A few, like Om, use a prefix notation, where operators precede their arguments, though Om also has a novel semantics that I am not asking about here. We can imagine reversing the order of tokens in the program above:

mul 5 add swap 4 3

and interpreting them to produce exactly the same result, with operators now preceding the expressions producing their arguments. This prefix order is more analogous to most applicative functional languages, but the semantics of juxtaposition are different, indicating function composition instead of application.

In some ways, the postfix notation reflects the stack-mutation semantics of Forth, administered left-to-right, while a prefix notation more illustrates composition, but these are post-facto rationalisations.


Are there reasons to prefer one ordering to the other? I can see no technical reason for these not to be equivalent, but there may be ergonomic reasons. For example, is one more readily understood by the (non-)programmer, or more efficiently written? Does one somehow enable better library design? Will editing or debugging affordances be more available with one order? Or potentially other factors I haven't considered. There may not be a firm answer one way or the other, but I'd like evidence for when to use each order.

I would be particularly interested in results of any study examining this, if there is such a thing, but learned experience from developing or using such languages would also support an answer.

$\endgroup$

3 Answers 3

5
$\begingroup$

The natural implementations are different:

  • Postfix ordering requires a stack of only values, where operators are applied immediately, taking their operands off the stack.

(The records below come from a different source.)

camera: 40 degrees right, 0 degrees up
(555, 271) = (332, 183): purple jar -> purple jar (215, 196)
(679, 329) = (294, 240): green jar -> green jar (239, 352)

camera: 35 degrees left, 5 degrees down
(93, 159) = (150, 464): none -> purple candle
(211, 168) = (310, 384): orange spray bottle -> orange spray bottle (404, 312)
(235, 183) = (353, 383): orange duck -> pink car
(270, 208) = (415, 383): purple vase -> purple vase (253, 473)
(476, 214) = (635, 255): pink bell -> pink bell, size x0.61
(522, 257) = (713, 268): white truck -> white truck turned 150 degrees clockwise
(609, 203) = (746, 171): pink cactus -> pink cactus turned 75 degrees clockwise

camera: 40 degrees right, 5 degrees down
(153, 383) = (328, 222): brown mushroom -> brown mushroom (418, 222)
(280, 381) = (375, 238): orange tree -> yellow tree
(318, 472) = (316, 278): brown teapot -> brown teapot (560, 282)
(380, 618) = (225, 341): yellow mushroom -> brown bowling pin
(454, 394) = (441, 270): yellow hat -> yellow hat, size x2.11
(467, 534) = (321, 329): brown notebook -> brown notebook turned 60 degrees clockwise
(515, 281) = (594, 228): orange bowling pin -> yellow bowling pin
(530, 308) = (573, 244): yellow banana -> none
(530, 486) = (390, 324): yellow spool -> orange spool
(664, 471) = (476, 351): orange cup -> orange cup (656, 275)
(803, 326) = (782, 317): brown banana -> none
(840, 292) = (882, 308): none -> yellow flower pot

The execution loop for an interpreter is straightforward: read the next instruction from the program, and evaluate it.
  • Prefix ordering requires a stack which can contain both operators and values. An operator like add is pushed to the stack, and not evaluated until there are sufficiently many operands on the stack above it. The execution loop for an interpreter is different: read the next instruction from the program and push it to the stack; then while the top-most operator on the stack is followed by sufficiently many values for its operands, evaluate that operator.

This ignores how the implementation evaluates quotes, but that is covered in this other question.

It seems to me that the implementation is much simpler using postfix ordering, and this will be decisive for concatenative languages which aren't meant to be written by humans (e.g. PostScript).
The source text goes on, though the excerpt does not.